How PostgreSQL actually works in production: a mental model for operators

PostgreSQL is a reliable relational database, but that reliability is not magic. It is the emergent behavior of five concrete subsystems that interact in specific, observable ways: the Write-Ahead Log, Multi-Version Concurrency Control, checkpoints, autovacuum, and the process-per-connection model. If you do not understand how these interact, you will misdiagnose table bloat as a missing index, interpret checkpoint I/O spikes as disk failures, and respond to connection exhaustion by raising max_connections until the OOM killer arrives.

This article traces the path of a committed write from the client through the backend, WAL, and data files. It explains why a DELETE does not free space, why more connections can mean less throughput, and why a forgotten replication slot can fill a primary’s disk even when the replica looks healthy. The goal is to give you a concrete mental model for reasoning through incidents at 3 a.m. without guessing.

Why these five abstractions matter

Every production incident in PostgreSQL eventually touches WAL, MVCC, checkpoints, autovacuum, or the connection model. WAL determines whether you can recover from a crash. MVCC explains why tables grow after deletes and why long transactions cause bloat. Checkpoints explain why latency spikes on a predictable cadence. Autovacuum determines whether the database survives long enough to need a major version upgrade. The process-per-connection model dictates your memory ceiling and why connection pooling is architecturally mandatory rather than optional.

These details are the control levers you have, whether you run on EC2, in Kubernetes, or on a managed service that hides the filesystem.

How it works

flowchart TD
    Client[Client connection] -->|SQL command| Backend[Backend process]
    Backend -->|read/modify pages| SharedBuffers[Shared buffers]
    Backend -->|append record| WAL[WAL buffer]
    WAL -->|flush| WALDisk[WAL files]
    SharedBuffers -->|checkpoint flush| DataFiles[Data files]
    Autovacuum[Autovacuum worker] -->|reclaim dead tuples| SharedBuffers
    Autovacuum -->|mark all-visible| VM[Visibility map]

WAL is the source of truth

The Write-Ahead Log is an append-only, sequential journal. Every change is written to WAL before it is applied to heap pages. In practice, WAL is the source of truth and the data files are a materialized cache. If the server crashes, recovery replays WAL from the last checkpoint forward to bring the data files to a consistent state.

The default wal_level is replica, which supports archiving and streaming replication. full_page_writes is on by default, writing full page images after every checkpoint to prevent torn pages. Turning fsync off risks unrecoverable corruption. If you need lower commit latency, use synchronous_commit = off or local instead, which still flushes WAL but may return before the disk acknowledge.
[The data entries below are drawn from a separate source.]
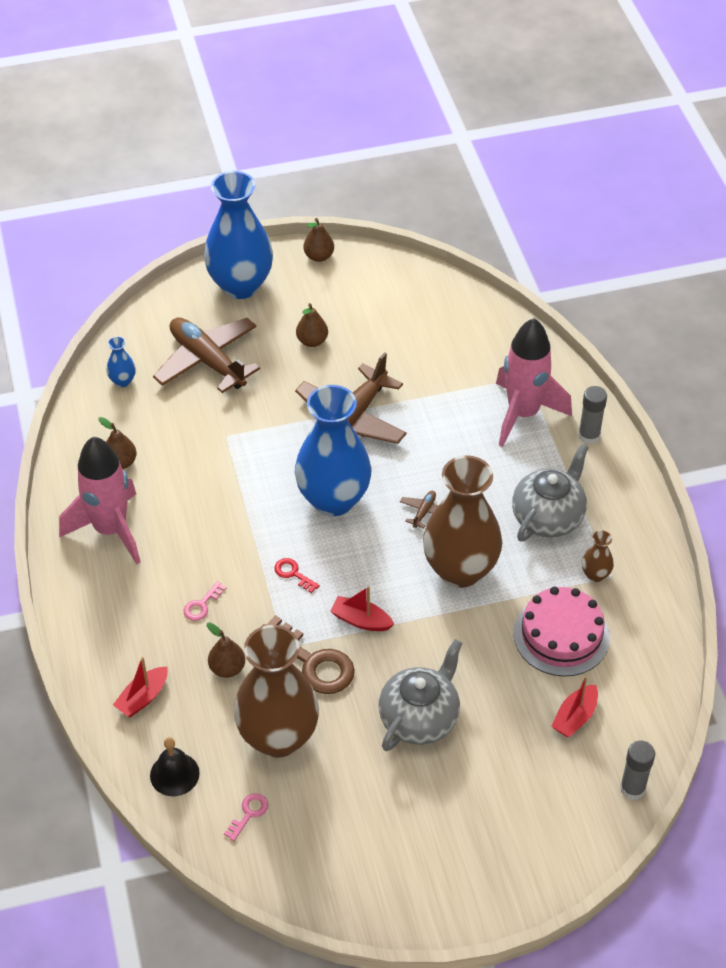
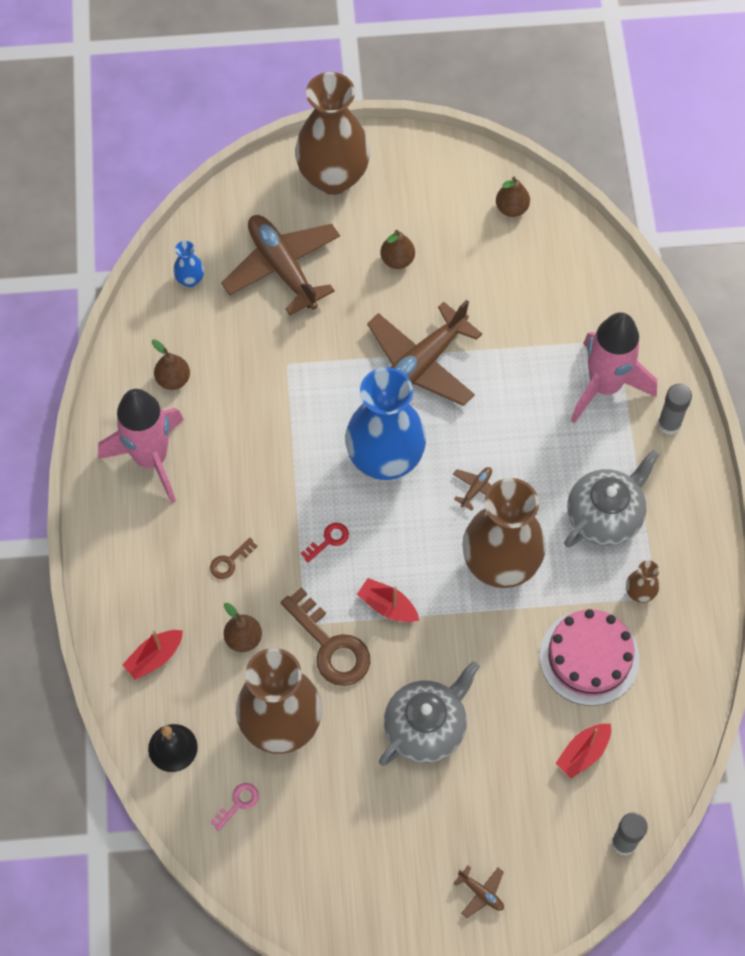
camera: 10 degrees right, 15 degrees up
(202, 605) = (230, 561): pink key -> brown key
(240, 285) = (333, 177): blue vase -> brown vase
(293, 574) = (328, 540): red key -> red key turned 90 degrees clockwise
(319, 256) = (423, 152): brown pear -> brown pear (511, 208)
(505, 855) = (481, 893): none -> brown plane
Checkpoints bound recovery time

A checkpoint is a point where all dirty buffers are flushed to disk. Checkpoints begin every checkpoint_timeout seconds (default 5 minutes) or when max_wal_size is about to be exceeded (default 1 GB), whichever comes first. The background writer helps smooth I/O between checkpoints, but it does not eliminate the spike. checkpoint_completion_target defaults to 0.9, spreading the flush over most of the checkpoint interval.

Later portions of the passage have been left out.